When an estate is facing a liquidity crisis, why not tap the family limited partnership (FLP) for cash? After all, the decedent was a partner in the partnership and the partnership can make distributions to the estate, which is now a partner in the FLP.
No so fast. Although an FLP may look like a prime source of cash for paying an estate tax bill, the move can come back to bite the estate in a big way. Done the wrong way, it could jeopardize the valuation discounts and estate planning objectives your clients and their estate planning professionals worked so hard to secure.
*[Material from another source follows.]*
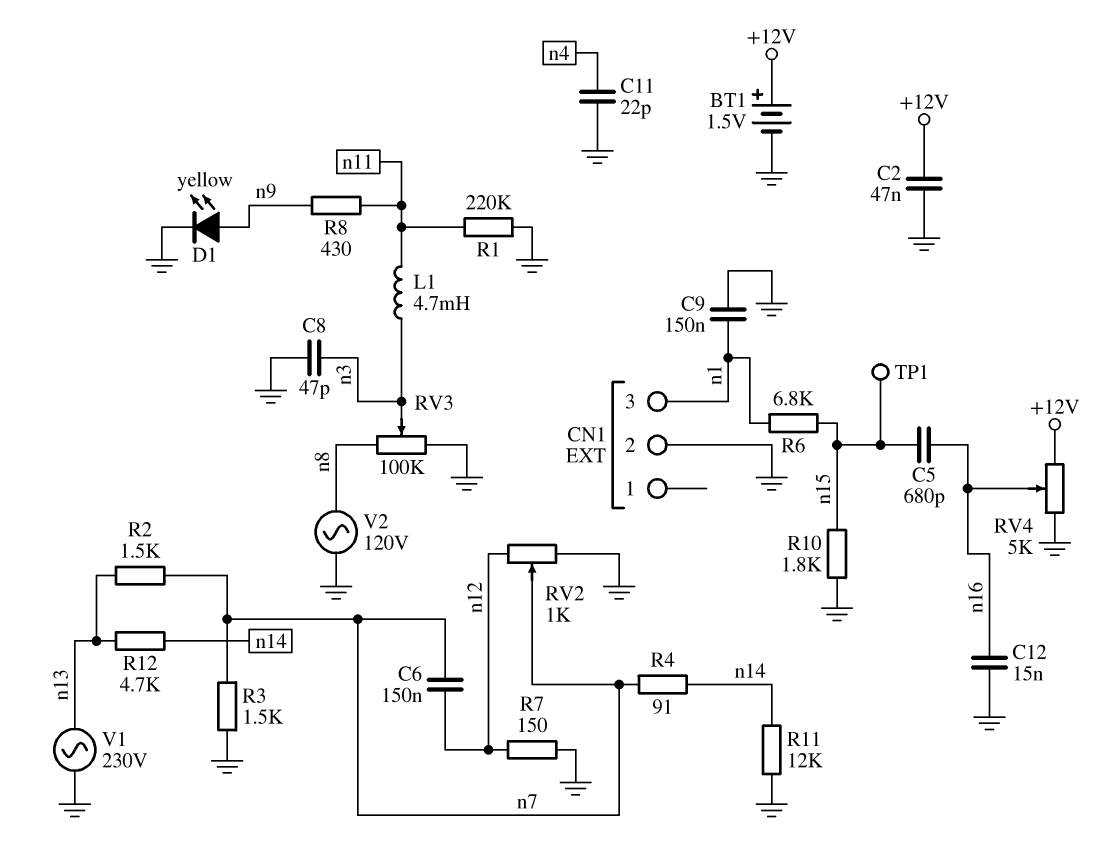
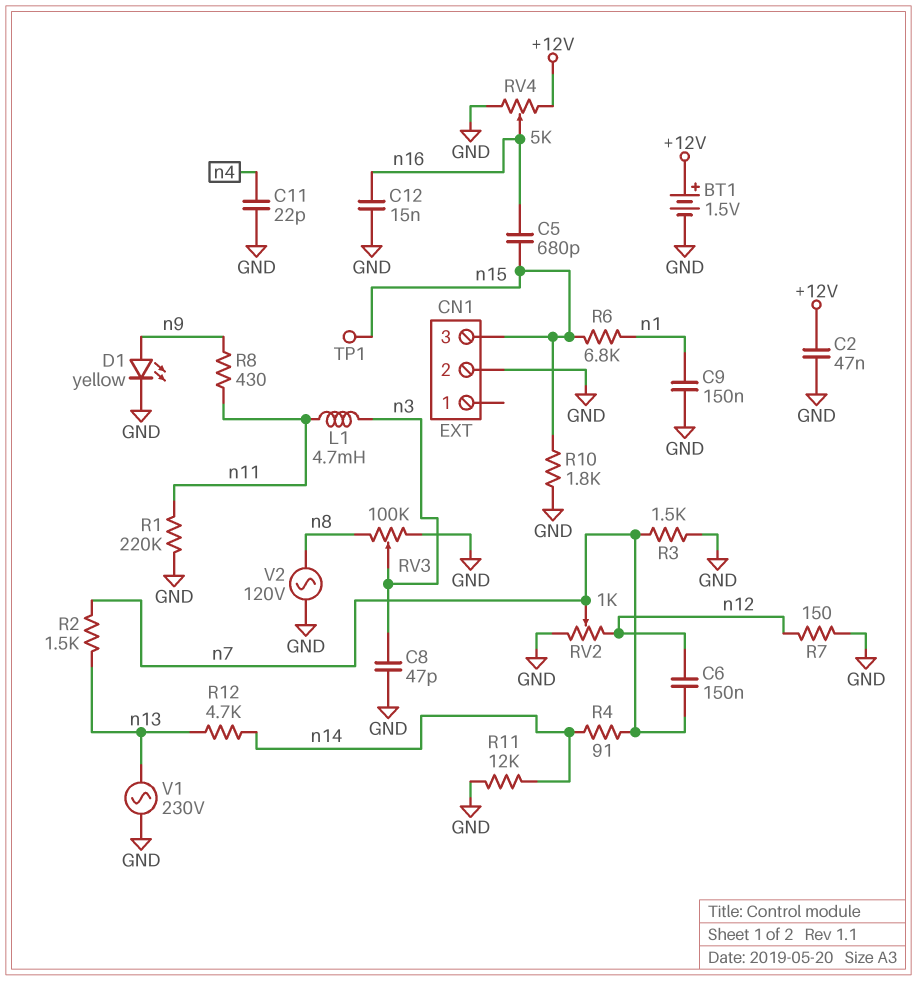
CN1 pin 3: n1 -> n15

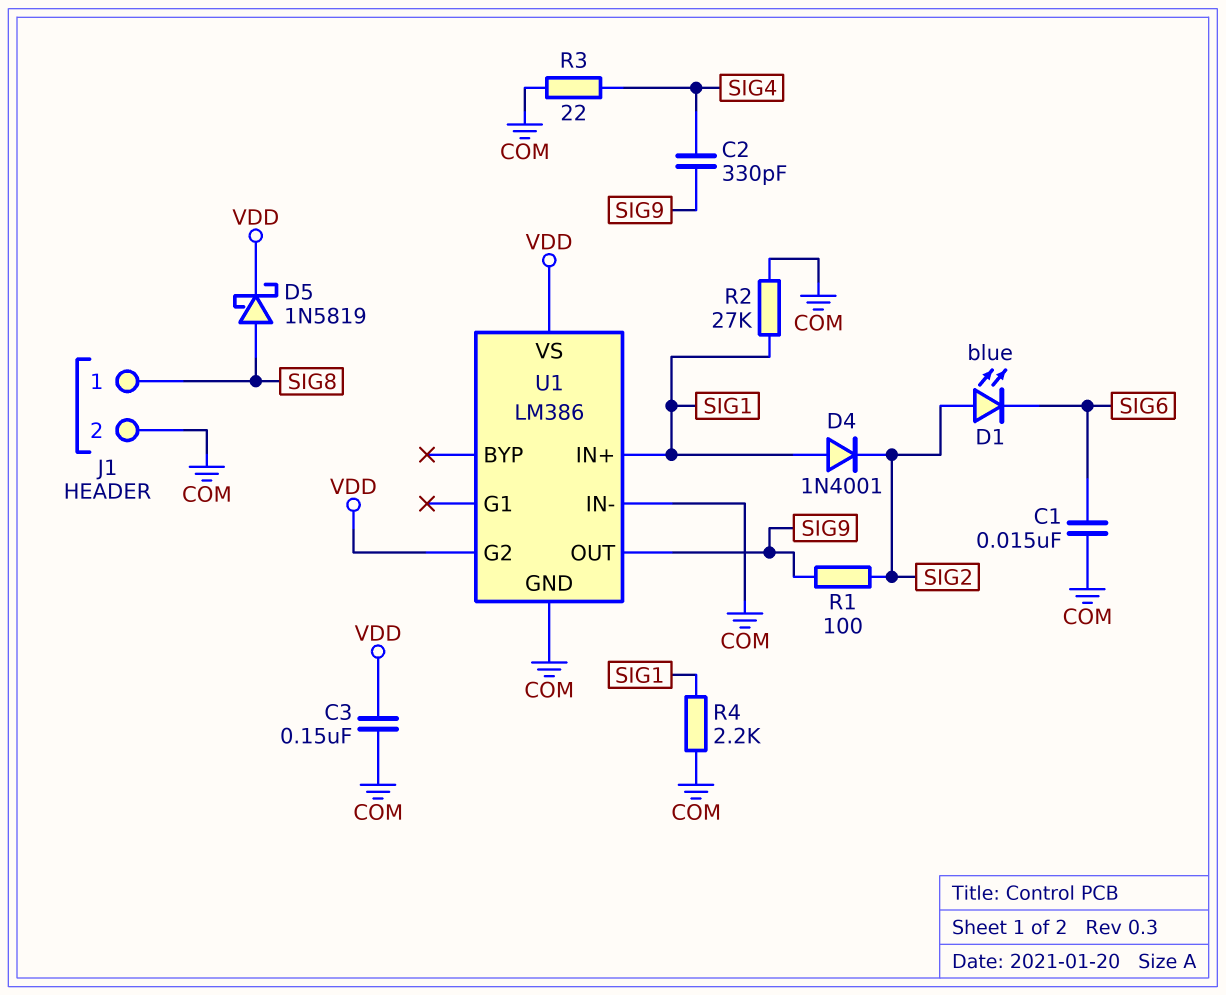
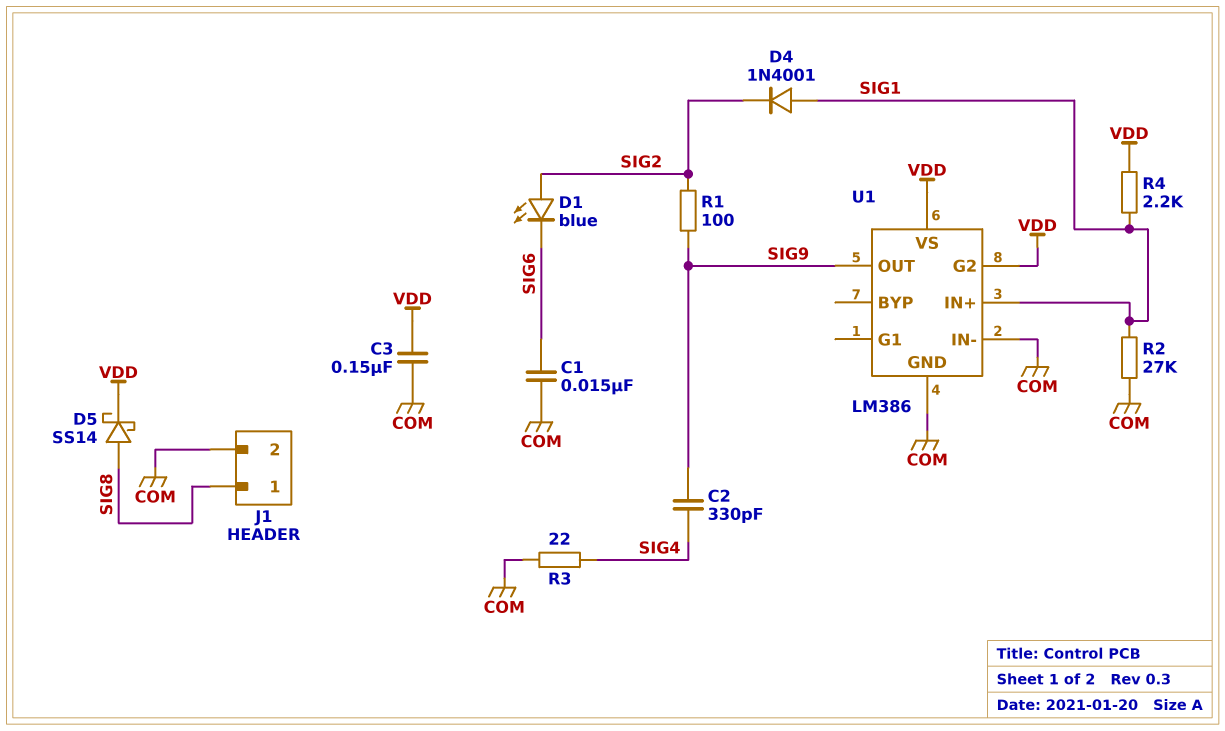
D5: schottky 1N5819 (A SIG8, K VDD) -> schottky SS14 (A SIG8, K VDD)
R4: 2.2k (COM, SIG1) -> 2.2k (SIG1, VDD)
The IRS is perpetually on the lookout for new weapons to use against FLPs, but Section 2036 of the Internal Revenue Code has been the IRS' weapon of choice against FLPs over the past decade.
IRC Section 2036
Section 2036 includes in the gross estate the value of all property which the decedent has transferred away but over which he or she has retained: (1) the "possession or enjoyment of, or the right to income from, the property," or (2) the right to say who can enjoy the property or its income. In other words, a person can't give away title to property, but keep the right to use the property as owner and then expect the property to be excluded from his estate.
This loophole had to be closed because the general inclusion section, Section 2033, brings property into the gross estate only if the decedent had an interest in the property at the time of his death. If the decedent had given the property away, even though he or she retained powers over the property for life, the decedent would not have any interest in such property at death that would bring the property into the estate.
Section 2036 and the Estate Tax Bill
The problem for an estate that uses FLP funds to pay the estate tax bill is that payment of estate taxes has been construed by the IRS and the courts as evidence that the decedent had an implied agreement that he would transfer assets to the FLP, but that the FLP would pay the decedent's estate taxes on his death.
It would be similar to a case where a person gifted her vacation home to her children and then, when finances got tight, sold her primary home and moved into the vacation home, living there until her death.